ABB’s expertise in energy management and machine automation establishes it as a cornerstone of smart factories globally.

Although AI and high-compute systems drive productivity gains, they simultaneously increase energy demands.

ABB counters this with advanced energy intelligence solutions, such as digital switchgear and microgrids, enabling more efficient operations across facilities.

Within ABB’s Process Automation division, B&R Industrial Automation focuses on track systems and planar motors. It also delivers PCs and PLCs designed to function as the intelligent core of complete production lines, coordinating equipment from diverse vendors.

ABB's Heidelberg facility saw a 3% productivity boost from smart factory initiatives. Credit: ABB

ABB Ability serves as the company’s industrial AI and data platform, aggregating insights from every connected smart device across a factory into a unified dashboard.

Manufacturers can simulate assembly line changes within its digital twin environment prior to real-world implementation.

As factories deepen their cloud connectivity, they face heightened cyber risks.

ABB counters this with industrial-grade firewalls and secure edge gateways designed to safeguard the production floor.

Schneider Electric’s sustainable smart tech

Schneider’s Electricity 4.0 framework establishes the company as a key architect of sustainable, digital factories.

By integrating power management with industrial automation, Schneider targets energy waste elimination in high-compute manufacturing settings.

The EcoStruxure platform forms Schneider’s digital backbone, leveraging IoT and edge computing to link shop floor operations directly to the cloud.

With AVEVA now fully integrated, the company delivers end-to-end digital twins that enable manufacturers to simulate complete production lifecycles, cutting commissioning times by up to 30%.

Nearly 25% of manufacturers plan to use physical AI in the next two years.
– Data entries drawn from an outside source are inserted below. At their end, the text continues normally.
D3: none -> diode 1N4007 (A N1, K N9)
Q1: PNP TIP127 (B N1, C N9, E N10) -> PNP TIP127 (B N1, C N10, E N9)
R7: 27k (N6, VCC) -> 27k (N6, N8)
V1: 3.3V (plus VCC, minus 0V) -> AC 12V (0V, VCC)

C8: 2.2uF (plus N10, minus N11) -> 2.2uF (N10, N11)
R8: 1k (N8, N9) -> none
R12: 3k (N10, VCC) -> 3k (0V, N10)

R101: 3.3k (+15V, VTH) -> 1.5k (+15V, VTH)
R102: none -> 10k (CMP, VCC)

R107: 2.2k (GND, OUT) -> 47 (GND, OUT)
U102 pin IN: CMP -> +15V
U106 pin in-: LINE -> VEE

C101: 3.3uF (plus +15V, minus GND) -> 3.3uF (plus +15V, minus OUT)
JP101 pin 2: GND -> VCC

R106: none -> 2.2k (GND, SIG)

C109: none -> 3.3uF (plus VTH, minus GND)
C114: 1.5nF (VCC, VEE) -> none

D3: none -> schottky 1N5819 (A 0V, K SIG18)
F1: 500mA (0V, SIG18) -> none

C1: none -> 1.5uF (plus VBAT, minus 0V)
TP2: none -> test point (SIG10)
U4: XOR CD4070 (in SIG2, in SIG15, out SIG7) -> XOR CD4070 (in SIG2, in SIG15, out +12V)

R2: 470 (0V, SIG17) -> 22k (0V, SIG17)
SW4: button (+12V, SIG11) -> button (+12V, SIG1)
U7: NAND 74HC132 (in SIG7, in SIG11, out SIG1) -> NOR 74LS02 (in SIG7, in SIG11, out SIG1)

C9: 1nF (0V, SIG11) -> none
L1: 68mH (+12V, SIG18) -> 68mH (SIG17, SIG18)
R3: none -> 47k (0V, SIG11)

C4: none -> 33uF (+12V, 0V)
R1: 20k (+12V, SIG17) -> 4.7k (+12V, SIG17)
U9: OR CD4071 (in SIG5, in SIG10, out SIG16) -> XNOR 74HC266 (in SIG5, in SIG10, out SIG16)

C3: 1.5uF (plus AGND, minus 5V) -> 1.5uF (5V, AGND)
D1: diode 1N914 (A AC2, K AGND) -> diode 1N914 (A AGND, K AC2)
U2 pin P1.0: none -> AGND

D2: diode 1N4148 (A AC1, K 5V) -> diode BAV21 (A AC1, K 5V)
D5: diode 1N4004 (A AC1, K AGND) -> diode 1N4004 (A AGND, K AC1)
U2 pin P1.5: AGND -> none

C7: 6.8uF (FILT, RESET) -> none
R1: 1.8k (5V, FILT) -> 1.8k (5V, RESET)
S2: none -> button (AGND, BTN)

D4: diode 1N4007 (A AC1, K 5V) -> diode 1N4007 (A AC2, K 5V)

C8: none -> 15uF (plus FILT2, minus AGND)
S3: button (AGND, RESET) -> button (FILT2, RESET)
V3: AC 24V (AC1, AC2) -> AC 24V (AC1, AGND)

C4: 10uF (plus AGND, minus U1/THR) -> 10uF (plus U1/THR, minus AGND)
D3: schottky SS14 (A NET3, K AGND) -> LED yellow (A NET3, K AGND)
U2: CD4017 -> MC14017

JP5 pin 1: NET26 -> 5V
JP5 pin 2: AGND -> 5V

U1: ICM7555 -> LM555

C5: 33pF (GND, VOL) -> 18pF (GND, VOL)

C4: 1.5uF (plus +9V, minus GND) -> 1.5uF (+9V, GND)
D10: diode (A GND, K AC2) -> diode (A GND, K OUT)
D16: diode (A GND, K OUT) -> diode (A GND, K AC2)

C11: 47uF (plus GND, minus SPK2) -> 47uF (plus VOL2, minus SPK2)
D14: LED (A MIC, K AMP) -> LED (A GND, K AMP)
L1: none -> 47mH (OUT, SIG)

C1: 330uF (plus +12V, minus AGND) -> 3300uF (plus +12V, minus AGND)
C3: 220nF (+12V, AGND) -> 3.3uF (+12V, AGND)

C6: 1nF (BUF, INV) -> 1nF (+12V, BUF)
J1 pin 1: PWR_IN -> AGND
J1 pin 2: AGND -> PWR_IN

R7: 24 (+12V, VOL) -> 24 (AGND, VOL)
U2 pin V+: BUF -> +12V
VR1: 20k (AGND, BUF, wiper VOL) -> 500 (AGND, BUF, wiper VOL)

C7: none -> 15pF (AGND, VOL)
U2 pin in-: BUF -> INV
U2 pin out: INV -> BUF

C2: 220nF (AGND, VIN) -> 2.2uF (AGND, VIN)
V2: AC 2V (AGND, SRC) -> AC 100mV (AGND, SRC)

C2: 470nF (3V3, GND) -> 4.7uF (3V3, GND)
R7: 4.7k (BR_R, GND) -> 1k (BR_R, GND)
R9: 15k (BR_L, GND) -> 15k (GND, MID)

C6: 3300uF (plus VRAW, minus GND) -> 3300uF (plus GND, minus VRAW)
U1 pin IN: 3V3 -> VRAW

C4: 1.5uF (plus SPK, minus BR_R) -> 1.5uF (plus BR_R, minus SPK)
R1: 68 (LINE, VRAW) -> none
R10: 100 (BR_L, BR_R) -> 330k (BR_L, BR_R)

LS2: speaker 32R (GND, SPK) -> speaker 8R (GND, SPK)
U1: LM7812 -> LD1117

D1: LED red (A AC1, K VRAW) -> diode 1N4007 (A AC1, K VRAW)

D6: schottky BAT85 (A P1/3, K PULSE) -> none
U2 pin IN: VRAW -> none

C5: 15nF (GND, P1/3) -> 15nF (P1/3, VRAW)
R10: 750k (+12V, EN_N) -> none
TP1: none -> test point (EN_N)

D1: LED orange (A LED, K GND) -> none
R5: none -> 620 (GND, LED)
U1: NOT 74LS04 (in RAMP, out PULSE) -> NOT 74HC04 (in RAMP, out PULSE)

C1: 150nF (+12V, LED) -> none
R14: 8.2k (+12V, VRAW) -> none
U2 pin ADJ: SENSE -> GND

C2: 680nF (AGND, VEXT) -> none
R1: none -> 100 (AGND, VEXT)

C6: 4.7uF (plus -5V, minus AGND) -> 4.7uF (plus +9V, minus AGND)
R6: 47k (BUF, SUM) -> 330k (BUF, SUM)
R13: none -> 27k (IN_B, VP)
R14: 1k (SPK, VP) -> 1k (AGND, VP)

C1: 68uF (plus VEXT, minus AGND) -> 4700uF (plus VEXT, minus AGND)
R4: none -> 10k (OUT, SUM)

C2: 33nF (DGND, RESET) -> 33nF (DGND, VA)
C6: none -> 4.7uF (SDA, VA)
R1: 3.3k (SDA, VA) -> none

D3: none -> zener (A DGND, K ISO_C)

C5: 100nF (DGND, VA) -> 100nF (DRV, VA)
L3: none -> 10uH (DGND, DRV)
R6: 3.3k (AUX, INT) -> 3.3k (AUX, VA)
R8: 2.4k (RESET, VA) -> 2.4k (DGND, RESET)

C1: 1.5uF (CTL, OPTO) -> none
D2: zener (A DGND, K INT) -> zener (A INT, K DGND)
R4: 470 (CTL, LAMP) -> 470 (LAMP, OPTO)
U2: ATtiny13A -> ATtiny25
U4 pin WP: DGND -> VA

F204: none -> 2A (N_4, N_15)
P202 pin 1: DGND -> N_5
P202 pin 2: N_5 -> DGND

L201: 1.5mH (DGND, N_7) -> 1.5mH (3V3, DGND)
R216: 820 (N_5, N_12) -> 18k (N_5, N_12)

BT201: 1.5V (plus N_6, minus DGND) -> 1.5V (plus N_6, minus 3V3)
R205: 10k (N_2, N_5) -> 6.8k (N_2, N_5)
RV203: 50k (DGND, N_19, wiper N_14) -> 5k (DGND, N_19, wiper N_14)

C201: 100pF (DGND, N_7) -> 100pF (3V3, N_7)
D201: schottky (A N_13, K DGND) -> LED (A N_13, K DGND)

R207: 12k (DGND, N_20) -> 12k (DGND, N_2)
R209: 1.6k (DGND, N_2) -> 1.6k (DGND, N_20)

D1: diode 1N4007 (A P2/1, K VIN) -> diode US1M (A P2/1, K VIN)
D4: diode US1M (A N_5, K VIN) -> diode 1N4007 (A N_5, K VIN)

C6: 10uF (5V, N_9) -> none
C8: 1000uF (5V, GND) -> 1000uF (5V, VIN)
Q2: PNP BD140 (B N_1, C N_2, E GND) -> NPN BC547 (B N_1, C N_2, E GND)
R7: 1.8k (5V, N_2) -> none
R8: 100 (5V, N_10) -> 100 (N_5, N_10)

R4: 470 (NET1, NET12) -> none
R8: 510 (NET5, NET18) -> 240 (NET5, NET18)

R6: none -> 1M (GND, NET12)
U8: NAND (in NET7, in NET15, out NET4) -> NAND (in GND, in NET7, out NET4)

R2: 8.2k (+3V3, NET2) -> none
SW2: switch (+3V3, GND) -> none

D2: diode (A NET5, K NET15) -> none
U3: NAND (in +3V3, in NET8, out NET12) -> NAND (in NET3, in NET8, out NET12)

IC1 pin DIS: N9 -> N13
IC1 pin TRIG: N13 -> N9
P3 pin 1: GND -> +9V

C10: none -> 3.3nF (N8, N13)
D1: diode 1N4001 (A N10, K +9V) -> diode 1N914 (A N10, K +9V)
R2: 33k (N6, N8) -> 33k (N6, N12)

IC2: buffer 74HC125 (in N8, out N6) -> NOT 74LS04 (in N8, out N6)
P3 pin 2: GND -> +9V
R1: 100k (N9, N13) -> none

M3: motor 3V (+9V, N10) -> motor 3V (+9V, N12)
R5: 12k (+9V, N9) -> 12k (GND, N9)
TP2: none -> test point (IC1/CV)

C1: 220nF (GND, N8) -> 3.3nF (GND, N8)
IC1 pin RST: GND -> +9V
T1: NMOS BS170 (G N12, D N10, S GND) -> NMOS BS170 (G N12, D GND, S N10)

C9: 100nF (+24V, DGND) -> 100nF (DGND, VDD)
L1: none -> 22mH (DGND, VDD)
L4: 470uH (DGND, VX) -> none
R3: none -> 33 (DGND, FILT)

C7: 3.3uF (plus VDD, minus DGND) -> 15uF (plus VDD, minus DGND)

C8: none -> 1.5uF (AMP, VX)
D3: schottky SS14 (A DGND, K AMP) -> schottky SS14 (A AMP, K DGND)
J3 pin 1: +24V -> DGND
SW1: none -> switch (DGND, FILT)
Credit: Schneider Electric

In late 2025, Schneider’s Advanced Lighthouse Factory in Kentucky, US, successfully piloted Universal Automation.

This IEC 61499-based technology separates automation software from underlying hardware, enabling factories to execute logic across multivendor machines without custom re-coding.

To tackle rising industrial energy demands, Schneider’s ProClima and Microgrid Advisor leverage predictive AI for real-time power load balancing.

These systems maintain carbon-neutral operations as factories expand AI compute capacity, by dynamically switching to onsite renewables during peak usage.